Most of us probably have seen meteors or shooting stars. A meteor is the flash of light that we see in the night sky when a small chunk of interplanetary debris burns up as it passes through our atmosphere. "Meteor" refers to the flash of light caused by the debris, not the debris itself.
I must say, Chennai has had an awfully crappy year. I guess the poor fellow survived the floods just to get squished by an errant space rock.
God rest his soul. Rotten luck.
originally posted by: DexterRiley
a reply to: Shadoefax
It took a minute to parse what you were saying.
Yes, if the meteor is defined as the flash of light, and not the debris, and an individual has ever been in an environment where the photons from a meteor flash can reach their body, then that individual has been "hit" by a meteorite. Over a typical human lifetime, it is highly probable that everyone has been in such a state at least once. Therefore it is highly probable that everyone has been hit by a meteor.
An interesting point.

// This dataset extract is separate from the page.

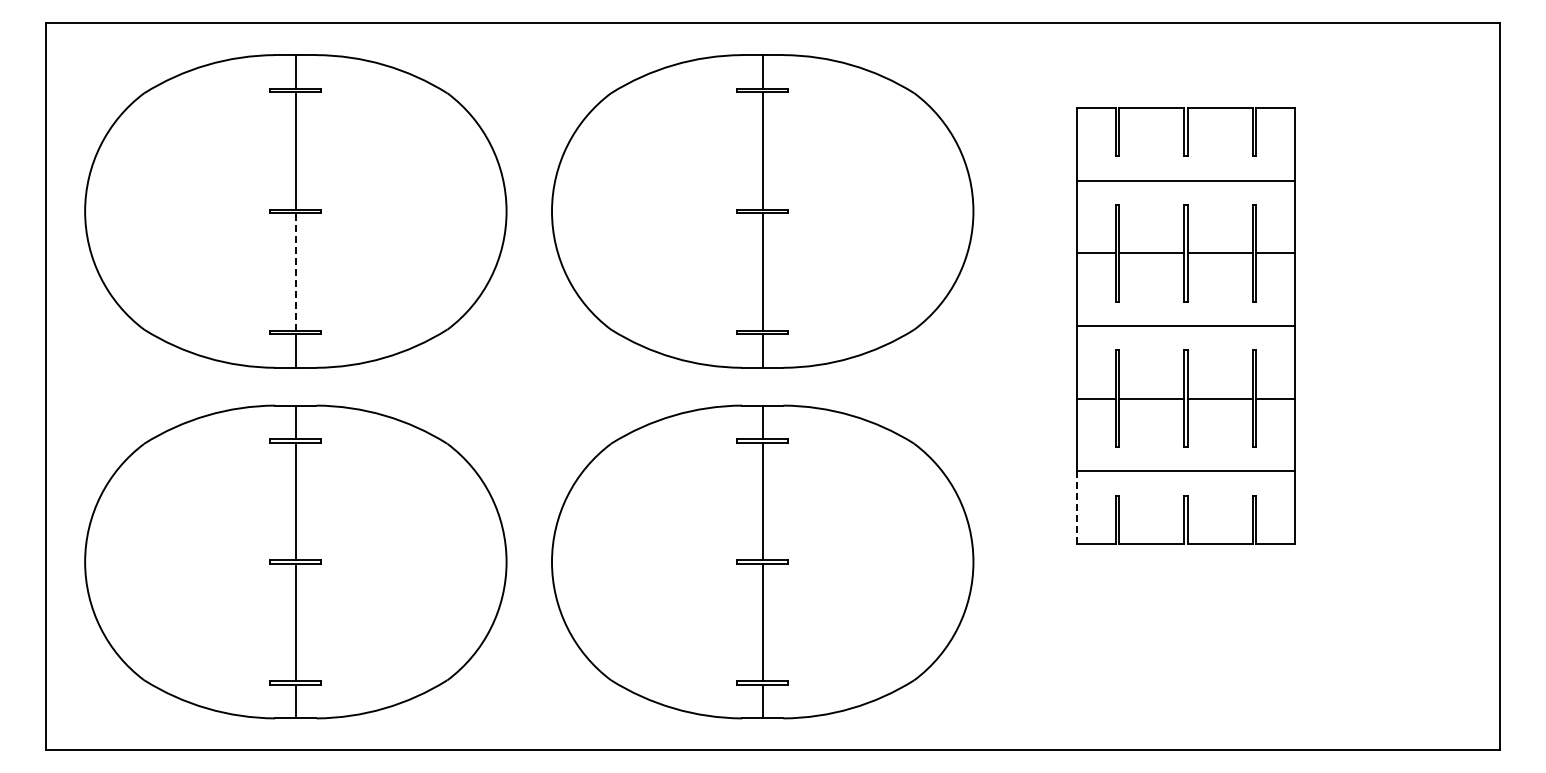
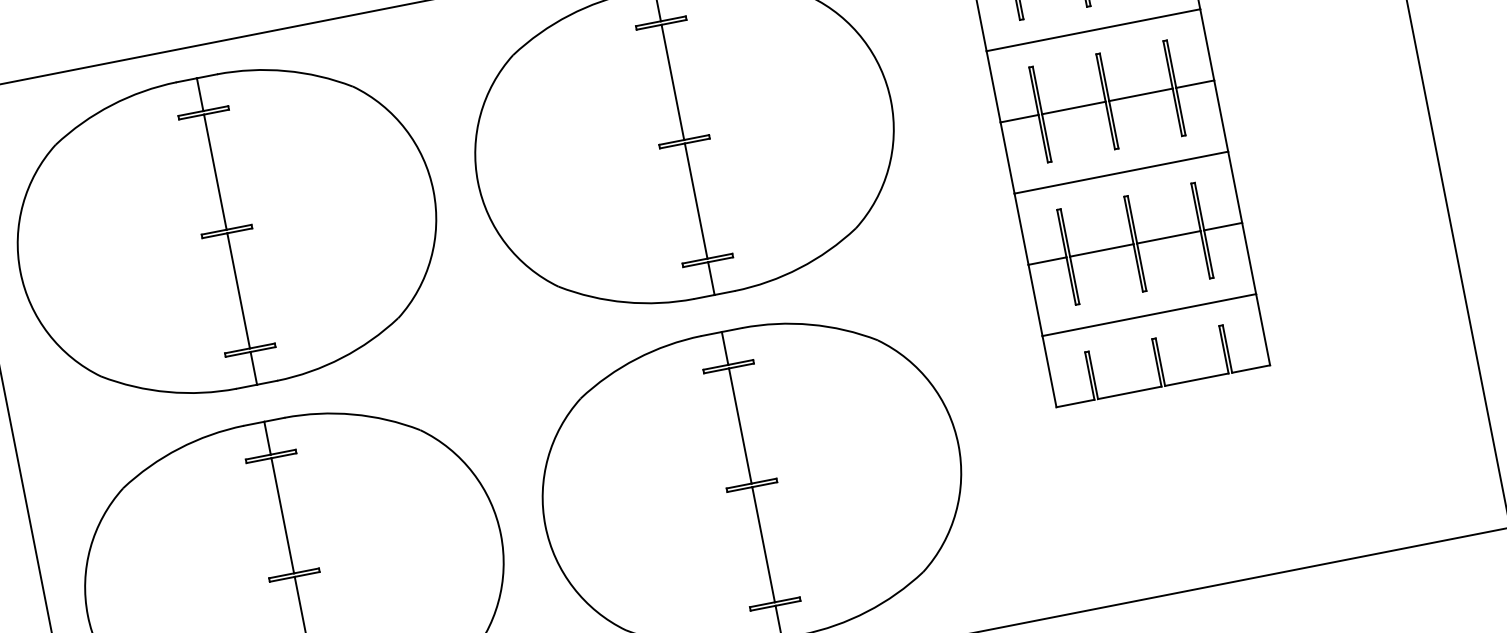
line: (295, 272) -> (238, 291), dashed -> solid
line: (1077, 507) -> (1049, 371), dashed -> solid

Even the professionals don't always use the scientifically approved language when discussing the topic.
So two strikes there on living creatures, and yet even he calls them Meteorites.
The impact of the object left a 1.5-metre crater in the ground, according to local media, and shattered window panes in a nearby building, killing the man who was walking past and injuring three others.
The object weighed only 11 grams.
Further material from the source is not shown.